Haha wait until you find out how TVs worked in the 70s and how fast it was to change the channel *sob*
Even in the 90s, you could just power it on and it would show image near-instantly. Warm-up time and channel switch time were all firmly under one second. With the exception of cable TV set-top boxes, which were separate devices and first to include the ridiculous boot times and delays, that still would seem blazingly fast compared to what we have today...
Sometimes low-tech is just better. Here in Finland we got Sr1 electric trains from the Soviet Union in the 70's, and after some renovations the model is likely to stay in use at least until 2030.
Simply of old designs is often a blessing as long as the drawing and documentation is readable and good. It can be hard to get replacement electronics for 1970s designs so sometimes you have to design new components but the functionality was relatively simple back then so it’s possible to build a 1:1 replacement
That is also my impression as well. The softwareization of trains has led to deep regressions in both basic reliability and interoperability/flexilibity. Many modern trains suffer from software issues for basic driving [0] and delays when getting the software approved [1]. But the loss of compatability is in my opinion the worst regression. Modern EMUs basically only work together with other EMUs of the same batch. Even the same model ordered by two different companies often don't work together and basically forget about trying to use EMUs of different companies or ordered over a decade apart together. Meanwhile pre-digital everything it was common to use e.g. trams of different generations together and rewire them to work with each other. Older train cars work together without issues, good luck trying to use an IC2 and a Railjet together (or a RailJet and ICE-L). Even certain locomotives and train cars would often only work with each other.
It is way harder for different computerized systems to work together due to the higher complexity and more obfuscation (a traditional logic circuitboard is often easily reverse engineered. Reverse engineering software is a very specialized task). This is also very noticeable in other sectors, where interoperability has become much worse due to moving to proprietary digital protocols.

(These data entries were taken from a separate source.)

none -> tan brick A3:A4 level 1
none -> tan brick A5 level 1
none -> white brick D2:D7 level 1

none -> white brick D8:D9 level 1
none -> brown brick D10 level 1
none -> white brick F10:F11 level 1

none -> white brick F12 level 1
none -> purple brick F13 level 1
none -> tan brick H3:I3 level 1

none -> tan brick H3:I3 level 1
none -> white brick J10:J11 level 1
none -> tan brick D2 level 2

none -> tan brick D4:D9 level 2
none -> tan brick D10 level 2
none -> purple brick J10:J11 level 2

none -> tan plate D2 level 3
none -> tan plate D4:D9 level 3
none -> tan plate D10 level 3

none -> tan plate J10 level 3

This is in part due to the difficulty in getting software approved as compared to previous tech (due to software being so intransparent) but also because of truly lacking quality. One of the reasons Bombardier was so deep in trouble was bad software, even leading to a contract of over 40 ordered trains just being cancelled ([2]).
In my opinion building reliable (and understandable) software is way harder than building logic or even mechanical systems. I don't know what the solution is, but it's been a problem for a long time.
[0]: https://www.vrt.be/vrtnws/de/2013/02/12/belgische_bahn_storn... [1]: https://www.augsburger-allgemeine.de/augsburg/Neue-Zuege-auf... [2]: https://de.wikipedia.org/wiki/Bombardier_Talent_3#%C3%96BB
Except that this isn't really a story about poorly written software; it's a story about corrupt management. Further, if we look at Boeing's recent issues with the 737Max, it's the same thing. In both of these cases, the bad software was almost certainly ordered to be written by management acting fraudulently for profit. The one error that has been discussed in the article was a stupid mistake, quite possibly due to the logic conditions being made overly complicated in order to enable the fraud, but the recurrent theme of all of the real underlying issues found was intentional design malfeasance, not incompetence.
You could say that about most software where the fresher the framework the more glaring the holes - here's a recent post about it: "Software disenchantment" https://tonsky.me/blog/disenchantment/
I don't think fixing the software failure will improve DB's punctuality
In the case of Bombardier, I suspect contracting also contributes to the problem. The same for financial institutions.